Try out all the methods mentioned under topic 8 to review your page for accessibility. Resize the screen, turn off the images, read a list of the links, and so forth to see how your page may appear to other viewers.
Type the URL of your page into the Lynx View program to see how it looks there.
Try out your page and answer the questions at the Bobby Access Validating program.
. . .and yet other views
Be sure that you try out the page in both Netscape and Explorer, since these are the two most popular browsers.
If possible, find an older version of the browsers to view your page. "Normal" people (that is, people who do not themselves design web pages) tend to be more conservative about upgrading browsers. Even though you have a 4.0+ browser, perhaps a third of your audience are still using 3.0 browsers. Jakob Nielsen has written a good article about how slowly people upgrade browsers that web designers should consider seriously.

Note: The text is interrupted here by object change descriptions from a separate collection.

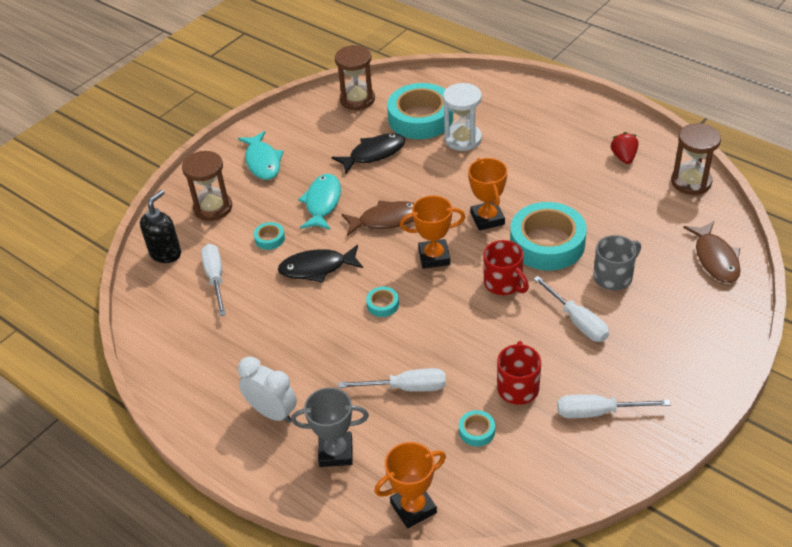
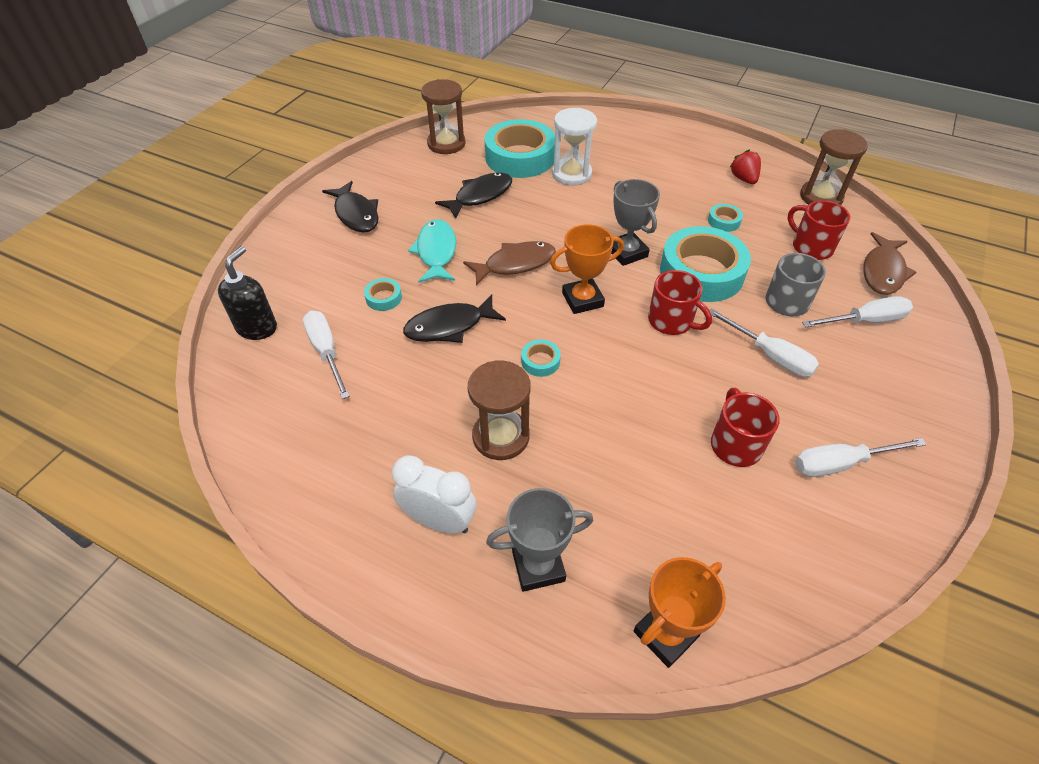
camera: 15 degrees left, 5 degrees up
(213, 208) = (307, 269): brown hourglass -> brown hourglass (501, 436)
(262, 162) = (356, 214): turquoise fish -> black fish
(406, 388) = (601, 463): white screwdriver -> white screwdriver (865, 321)
(477, 431) = (708, 509): turquoise tape -> turquoise tape (724, 221)
(487, 219) = (627, 252): orange trophy -> grey trophy
(658, 229) = (811, 247): none -> red mug
(715, 259) = (883, 271): brown fish -> brown fish turned 45 degrees clockwise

Especially if you usually work with a cable or T1 connection, try out your page on a slow modem. If that is not possible (or in addition to trying the slow connection), review the file size of each page. Remember that the rule of thumb is 1 second download time for each 1K of data. Are you asking people to wait more than a minute to download your page? If they have been forewarned, they will wait for that terrific graphic or multimedia object, but otherwise they may skip off elsewhere.
Also check your work on more than one operating system. The same version of a browser, such as Netscape 4.5, may display differently on a Mac than on a pc using Windows. Even Windows 95 and Windows NT may do variations on your page.
Check the article by Matthew Haughey, Tester's Delight, to see how a serious, professional designer checks his pages.